Composition is the key to any photo. I try to remember this at all times, telling myself, "this isn't a photo of a bridge, it's a photo of a curved line. How can I get that curved line to look its best?"
With that in mind, in photo 1 you have three main compositional elements to me: a receding diagonal line (the terraced houses), a vertical line (the tower) and a black space (the right side of the photo). The black space isn't doing anything useful so it should go. Put the tower at the far right of the photo with the terrace leading to it: that's your composition. I would take from a lower vantage point too, it seems you're quite high up, are you standing on a ladder?
Try and get more foreground and more symmetry to the receding terrace so it leads the eye down to the tower.
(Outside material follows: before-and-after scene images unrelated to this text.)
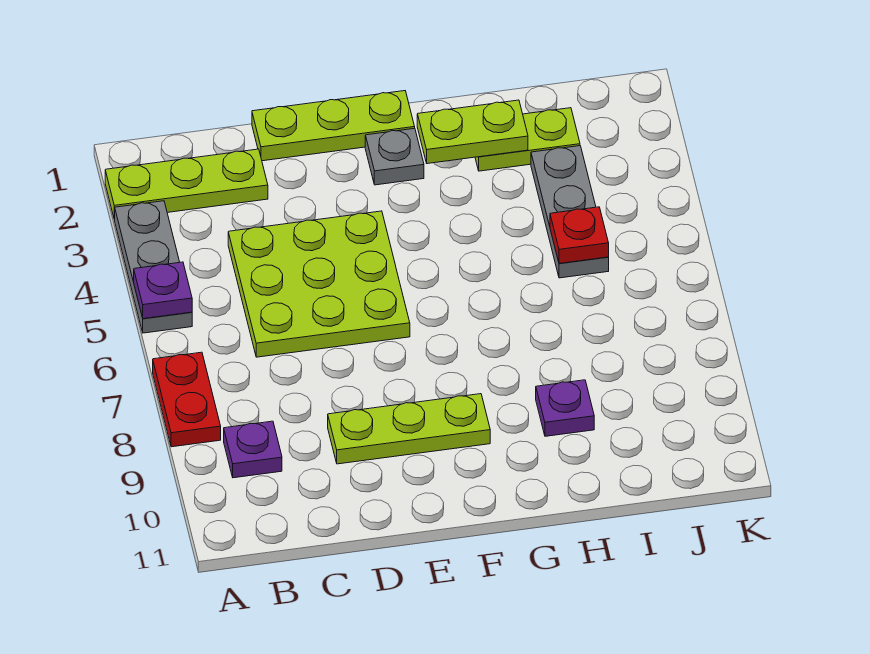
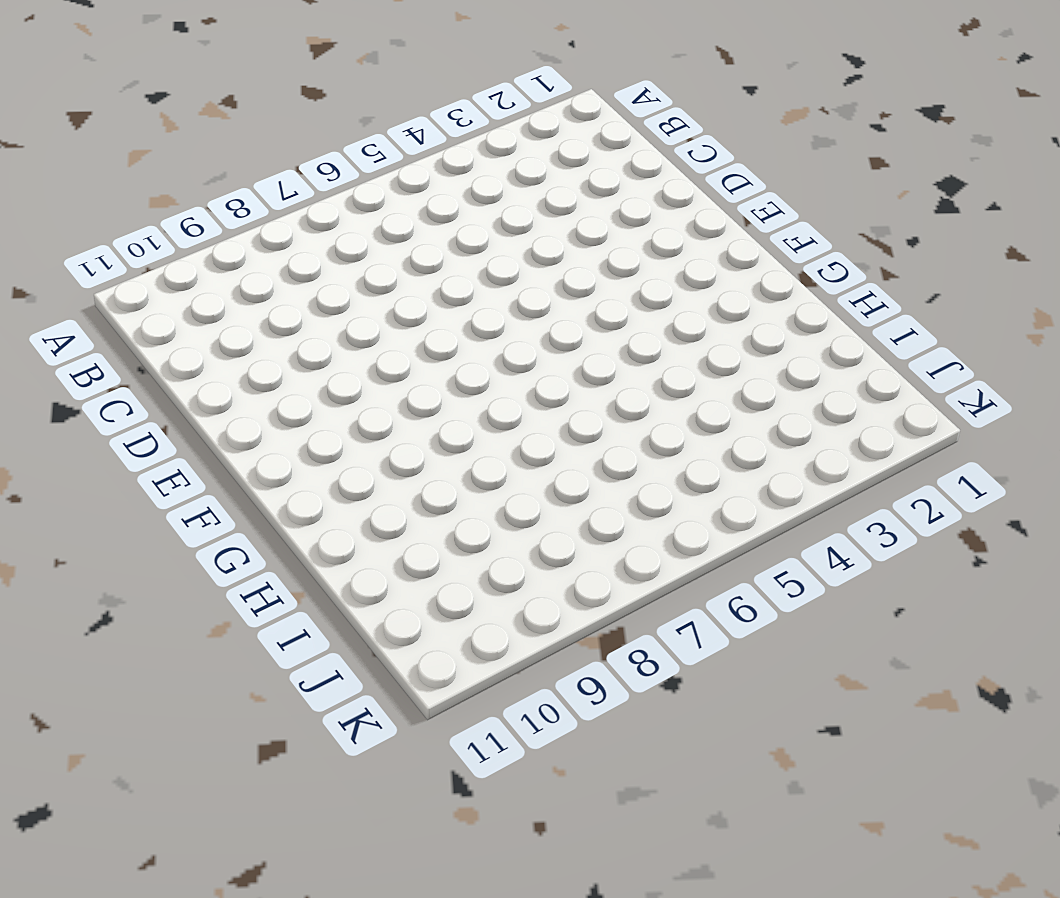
none -> lime plate A2:C2 level 1
none -> grey plate A3:A5 level 1
none -> red plate A7:A8 level 1

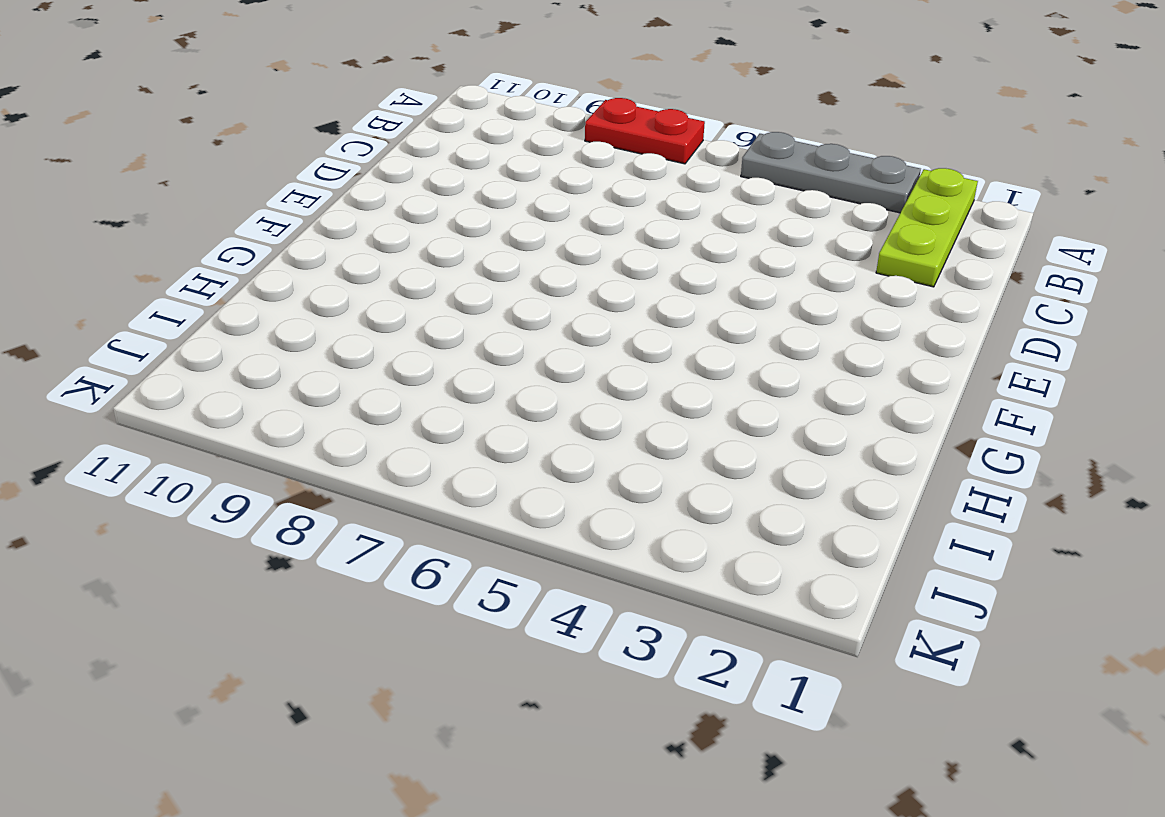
none -> purple plate B9 level 1
none -> lime plate C4:E6 level 1
none -> lime plate D1:F1 level 1

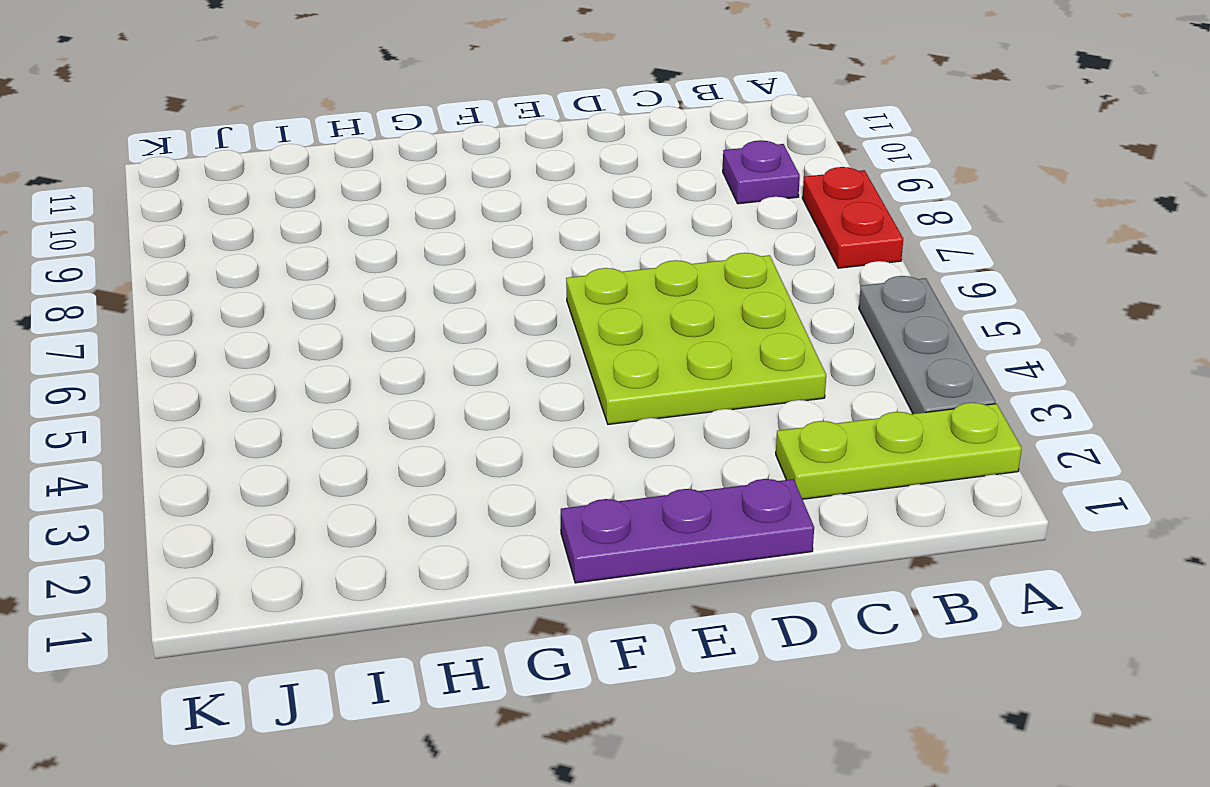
purple plate D1:F1 level 1 -> lime plate D1:F1 level 1
none -> lime plate D9:F9 level 1
none -> grey plate F2 level 1
none -> lime plate H2:I2 level 1

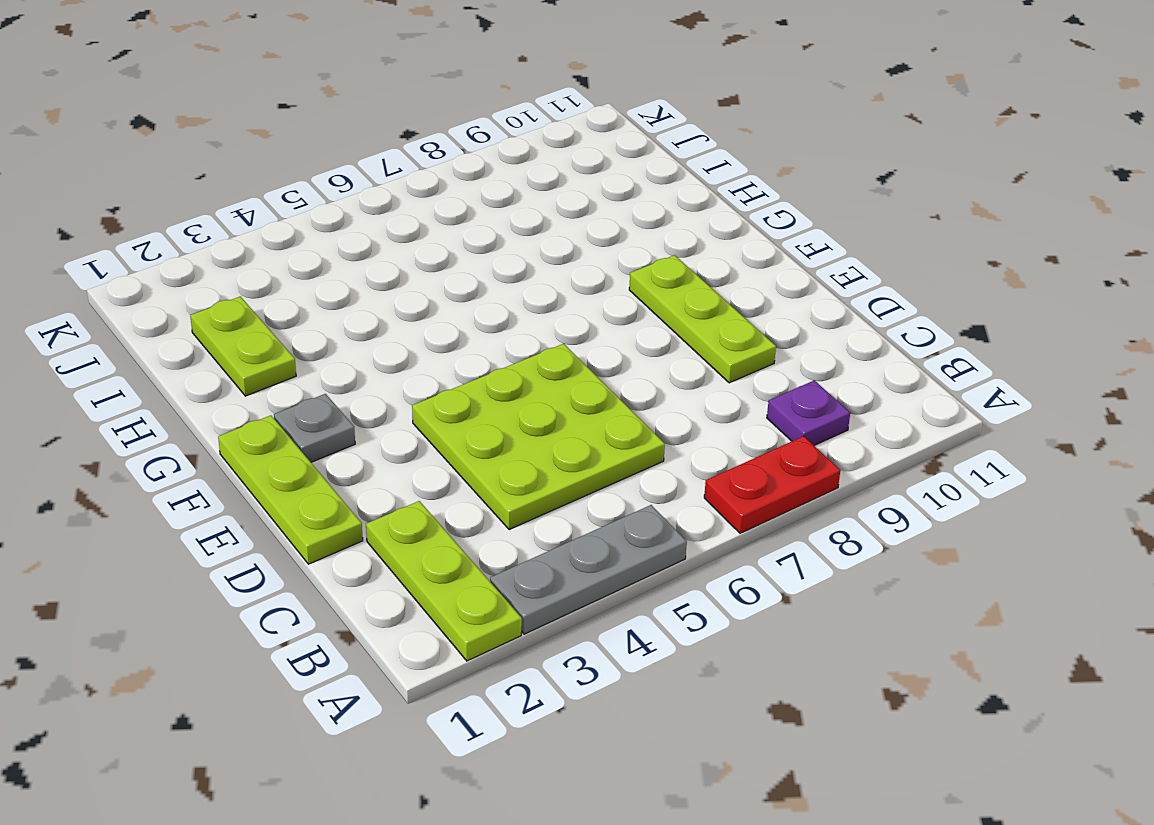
none -> purple plate H9 level 1
none -> grey plate I3:I5 level 1
none -> purple plate A5 level 2

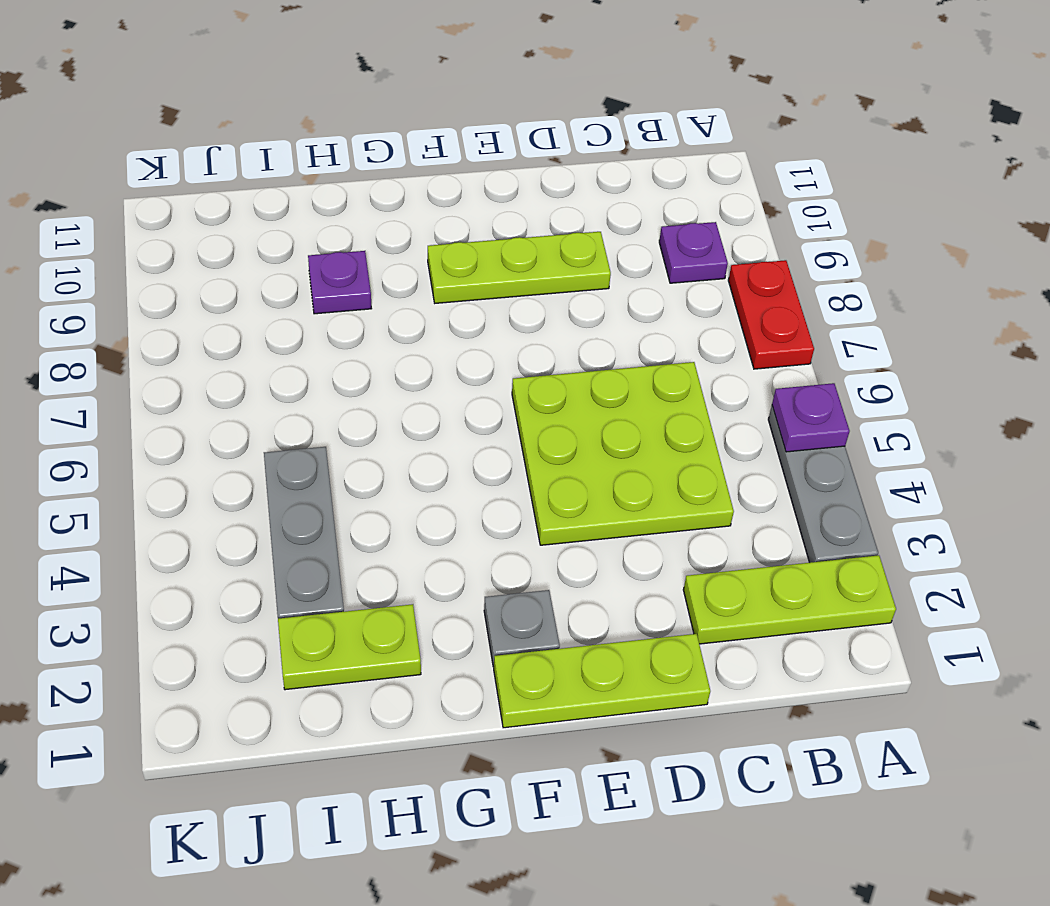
none -> lime plate G2:H2 level 2
none -> red plate I5 level 2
The second - seems like it's taken with a telephoto, giving a compressed feeling of space. There's really no compositional sense here, just an image - for instance, the traffic lights are floating around the bottom, the car is cut in half, and the perspective on the bridge isn't flattering. Needless to say the tonemapping makes no difference to the composition and therefore doesn't improve the photo. That sort of stuff is just a distraction if the underlying image needs improving. Decide what you're actually taking a photo of - is it the road, the cars, or the bridge? I would say there's a good image to be made of the bridge, but get down there with a wide angle and fill the frame!